An in-depth view of the carbon balance of the described OxFA-to-MeOH process route can be derived from the Sankey-diagram shown in Fig. 2.


image file: d5gc01307k-f2.tif
Fig. 2 Sankey diagram of the simulated process route with total CE of 80.0%.

The overall carbon efficiency (CE) of the process route is 80.0%. In glucose oxidation 1.9 kg h−1 CO2 are formed via the total oxidation path, representing a carbon loss smaller than 0.4%. The main carbon losses in the proposed process route are found in the reactive distillation step where FA and MeOH impurities in the aqueous bottom stream are the major contributors with only minor losses of uncondensed product in the head condenser unit. An increase of the separation efficiency, e.g. by lowering the cooling temperature or increasing the heat exchange surface in both condensing steps could lead to an overall increase in carbon efficiency at the cost of higher equipment or operation costs. A variation of the cooling temperature of the final product condenser can be found in Fig. S5. Here, the reduction of the coolant temperature from initial 25 °C to 5 °C would result in a higher CE of 83.2%.

Both, glucose oxidation and hydrogenolysis are exothermal reactions. Consequently, there is a heat surplus in the considered process route. Due to the low reaction temperature in the oxidation reaction only the excess heat of the hydrogenolysis and the final product condensation steps is applicable for heat integration. The heat integration network generated with the Aspen Energy Analyzer is illustrated in Fig. S2 and consists of four heat exchangers offering a total heat exchange capacity of 183 kW. By using this surplus, the original heat demand of the process can be reduced by 96.1% from 190.1 kW to 7.3 kW and the demand for cooling is lowered by 25.8% from 707.7 kW to 524.9 kW. As the main amount of heat is produced in the glucose oxidation an increase of the reaction temperature beyond 100 °C could, however, enable the generation of valuable low-pressure saturated steam and thus the integration of the process into a local or district heating network, enhancing its economic viability. However, the effects of the higher temperature on the OxFA process performance would need to be investigated experimentally.

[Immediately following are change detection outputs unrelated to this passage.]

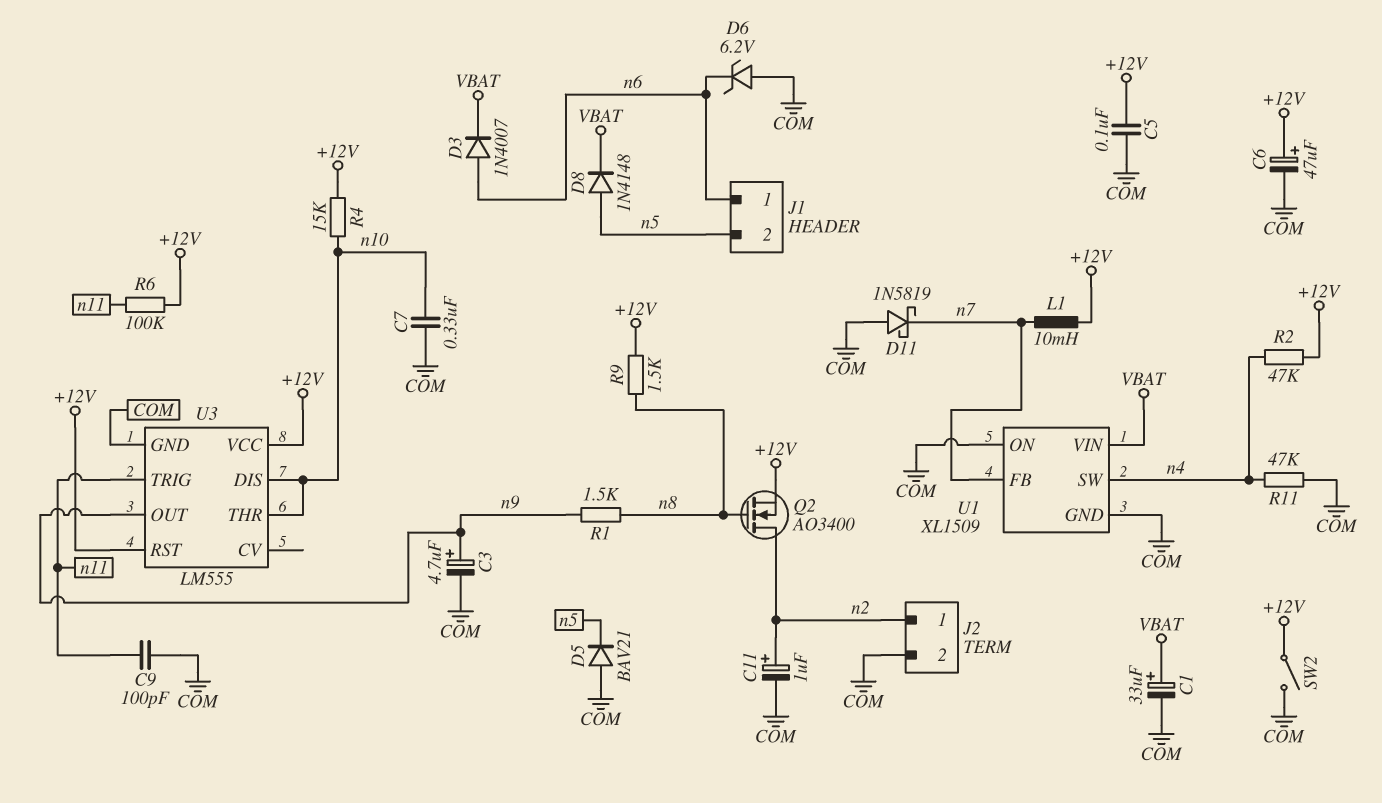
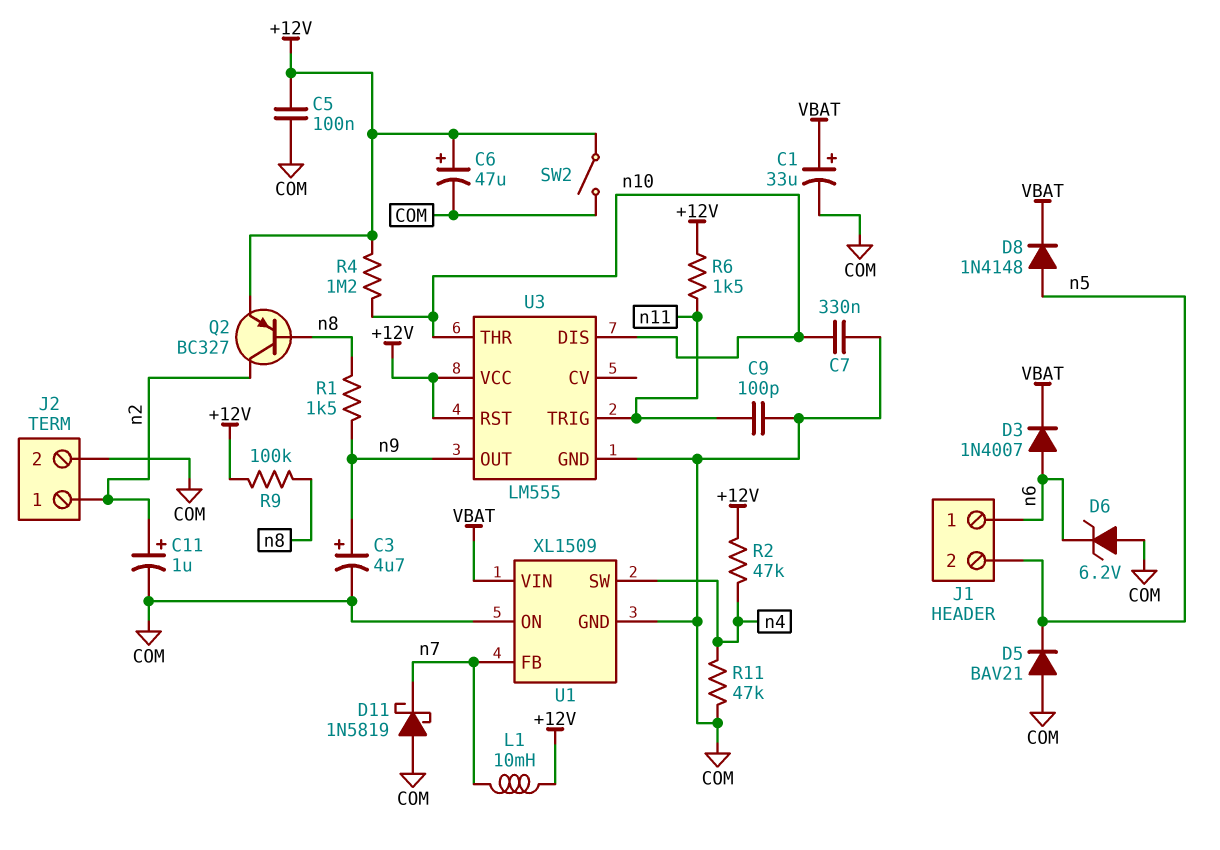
Q2: NMOS AO3400 (G n8, D n2, S +12V) -> PNP BC327 (B n8, C n2, E +12V)
R4: 15k (+12V, n10) -> 1.2M (+12V, n10)
R6: 100k (+12V, n11) -> 1.5k (+12V, n11)
R9: 1.5k (+12V, n8) -> 100k (+12V, n8)

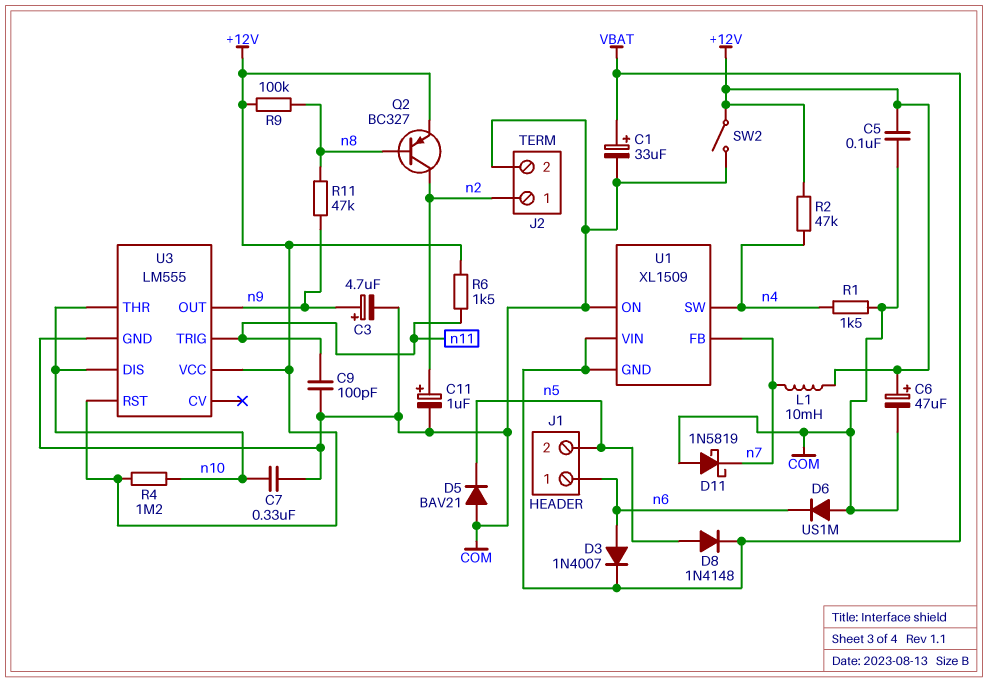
D6: zener 6.2V (A COM, K n6) -> diode US1M (A COM, K n6)
R1: 1.5k (n8, n9) -> 1.5k (COM, n4)
R11: 47k (COM, n4) -> 47k (n8, n9)
U1 pin GND: COM -> VBAT

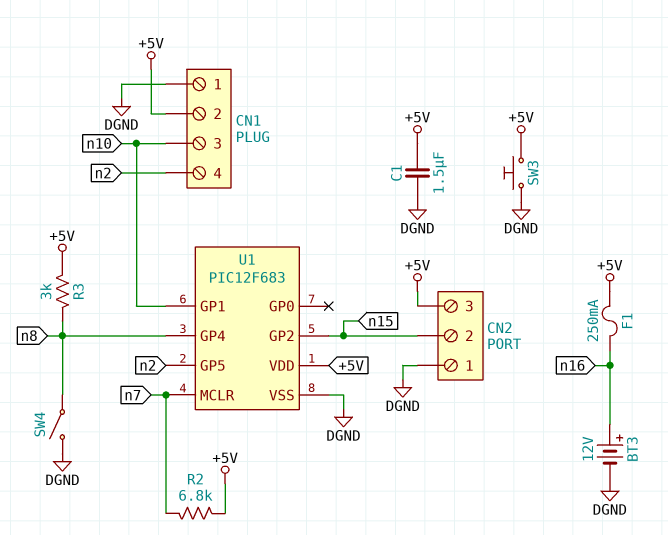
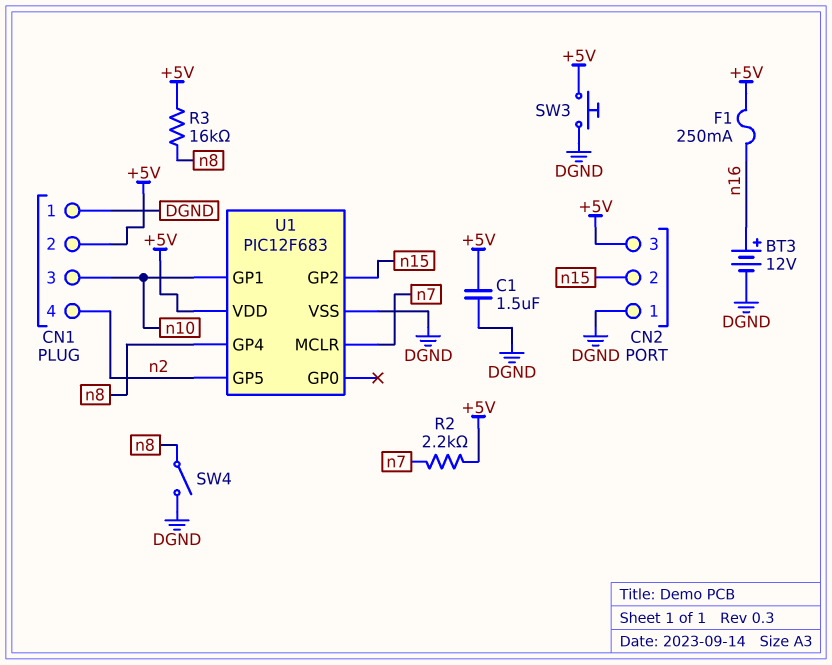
R2: 6.8k (+5V, n7) -> 2.2k (+5V, n7)
R3: 3k (+5V, n8) -> 16k (+5V, n8)

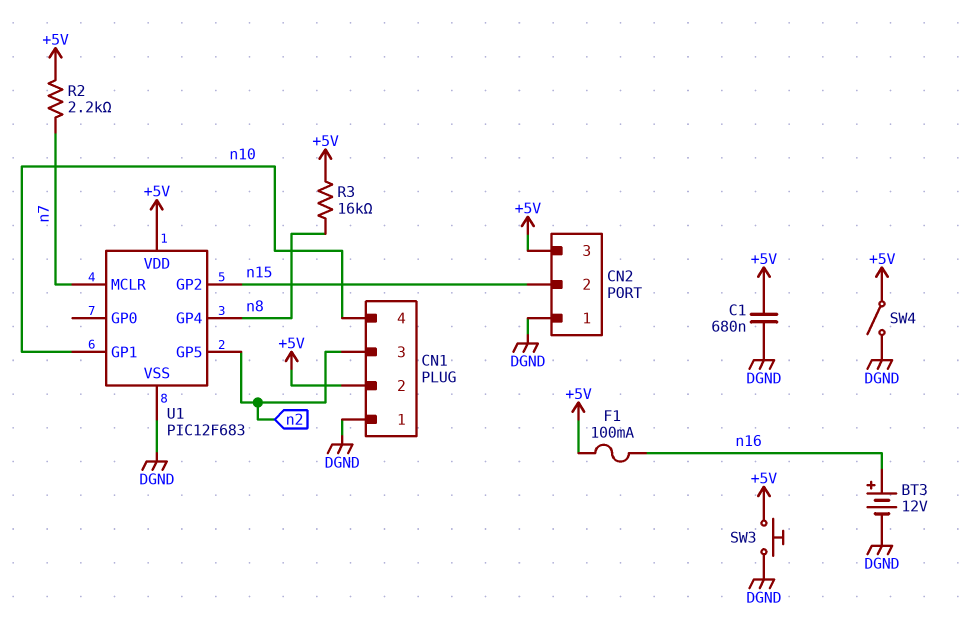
C1: 1.5uF (+5V, DGND) -> 680nF (+5V, DGND)
CN1 pin 3: n10 -> n2
CN1 pin 4: n2 -> n10
F1: 250mA (+5V, n16) -> 100mA (+5V, n16)
SW4: switch (DGND, n8) -> switch (+5V, DGND)

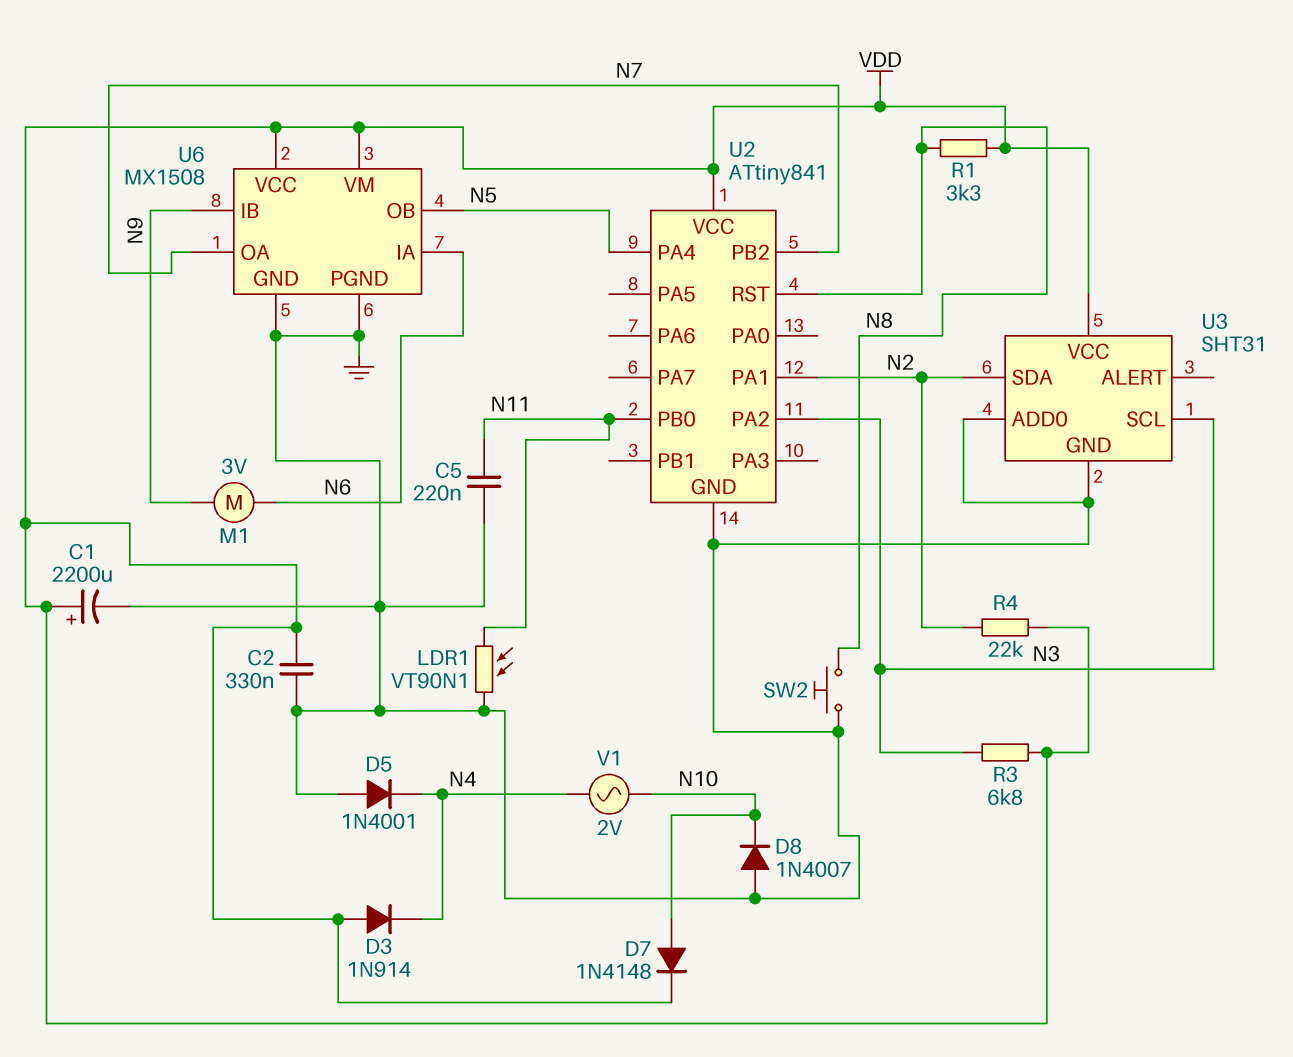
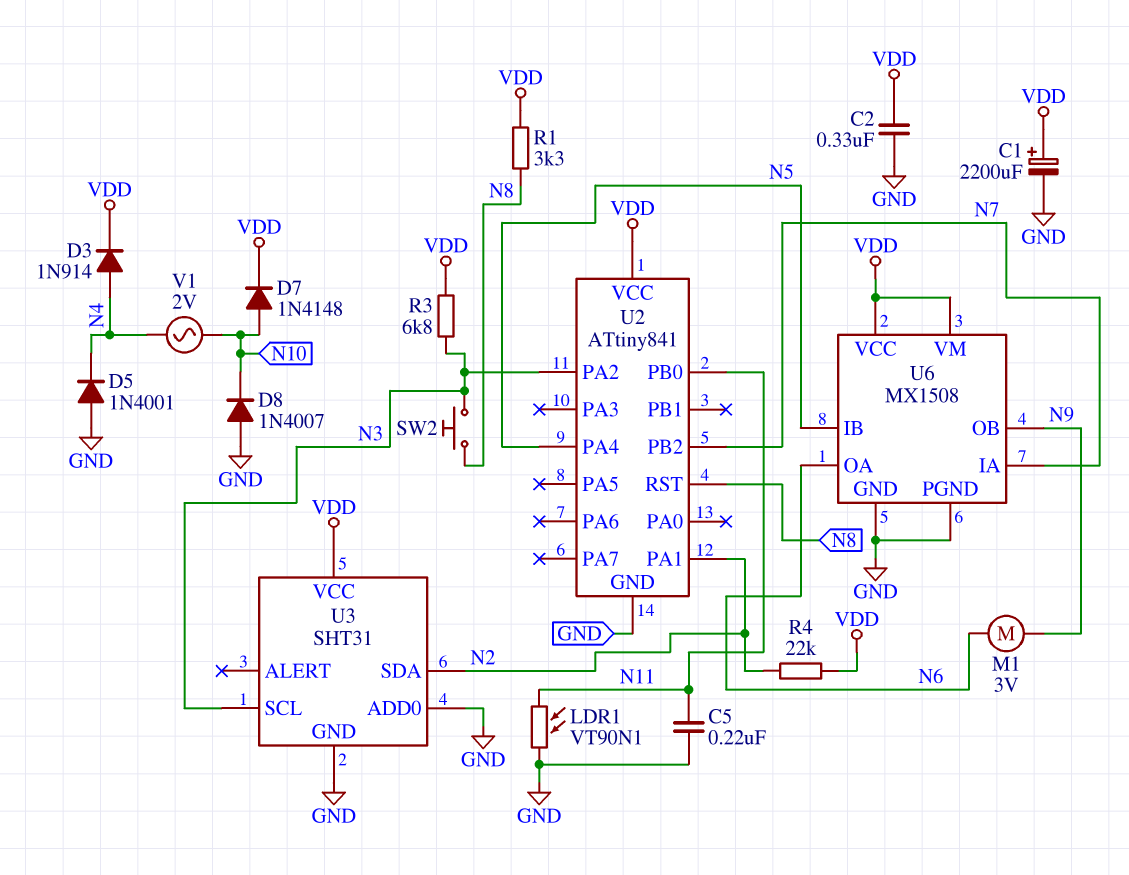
D3: diode 1N914 (A VDD, K N4) -> diode 1N914 (A N4, K VDD)
SW2: button (GND, N8) -> button (N3, N8)
U6 pin IA: N6 -> N7
U6 pin IB: N9 -> N5
U6 pin OA: N7 -> N6
U6 pin OB: N5 -> N9

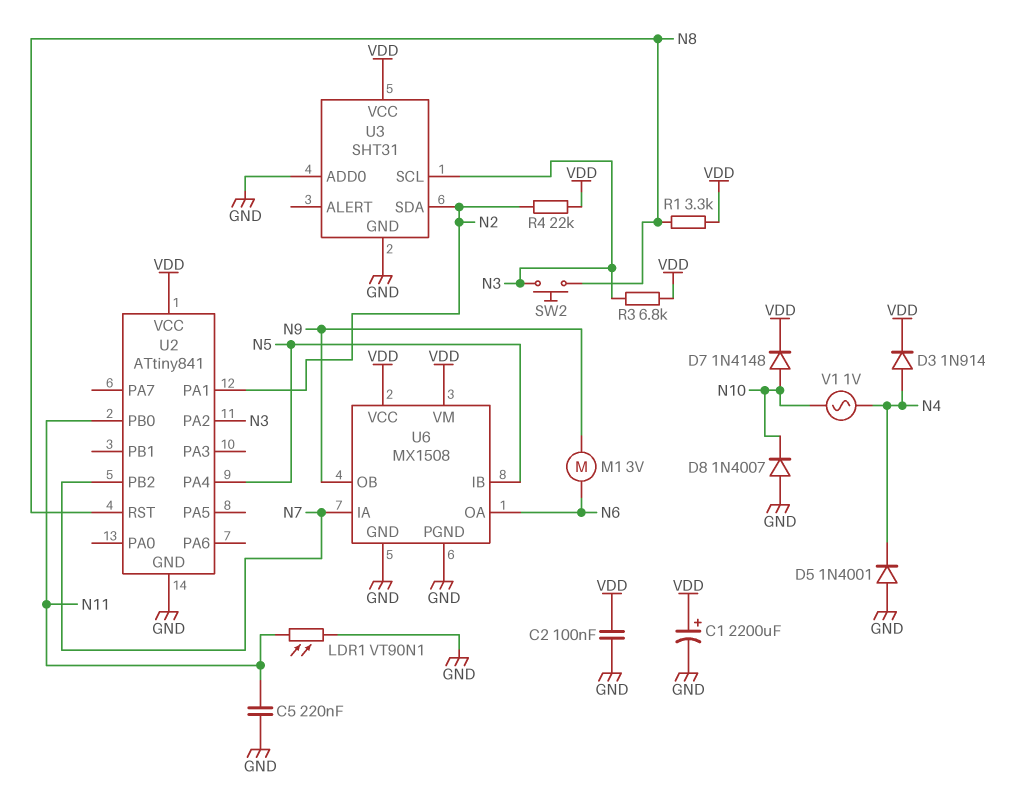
C2: 330nF (GND, VDD) -> 100nF (GND, VDD)
V1: AC 2V (N4, N10) -> AC 1V (N4, N10)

To estimate the environmental impact of the OxFA-to-MeOH process we calculated the GWP100 (global warming potential over 100 years). The system boundaries (gate-to-gate) are visualized in Fig. 3a and the results for the base case and for additional flue gas combustion are shown in Fig. 3b. The underlying assumptions for the GWP100 calculation can be found in the ESI section S.4. In the base case 0.959 kgCO2-eq kgMeOH−1 is emitted. The main contribution to this value are the emitted MF and H2 gas streams from reactive distillation and from the product condenser, as both molecules obsess a relatively high GWP100-value of 11 kgCO2-eq kgMF−1 (MF) and 11.6 kgCO2-eq kgH2−1 (H2). Therefore, we considered a second scenario where the flue gases are simply combusted to biogenic CO2 resulting in significant reduction of the processes GWP100 to 0.464 kgCO2-eq kgMeOH−1. Additionally to the biogenic CO2 as a value product in itself, the combustion would produce around 0.98 kWh kgMeOH−1 excess heat usable for other processes. Based on these results we conclude, that flue gas combustion would be an interesting option to further reduce the GHG potential of the OxFA-to-MeOH process, especially if the separation efficiency of MF and H2 can not be improved.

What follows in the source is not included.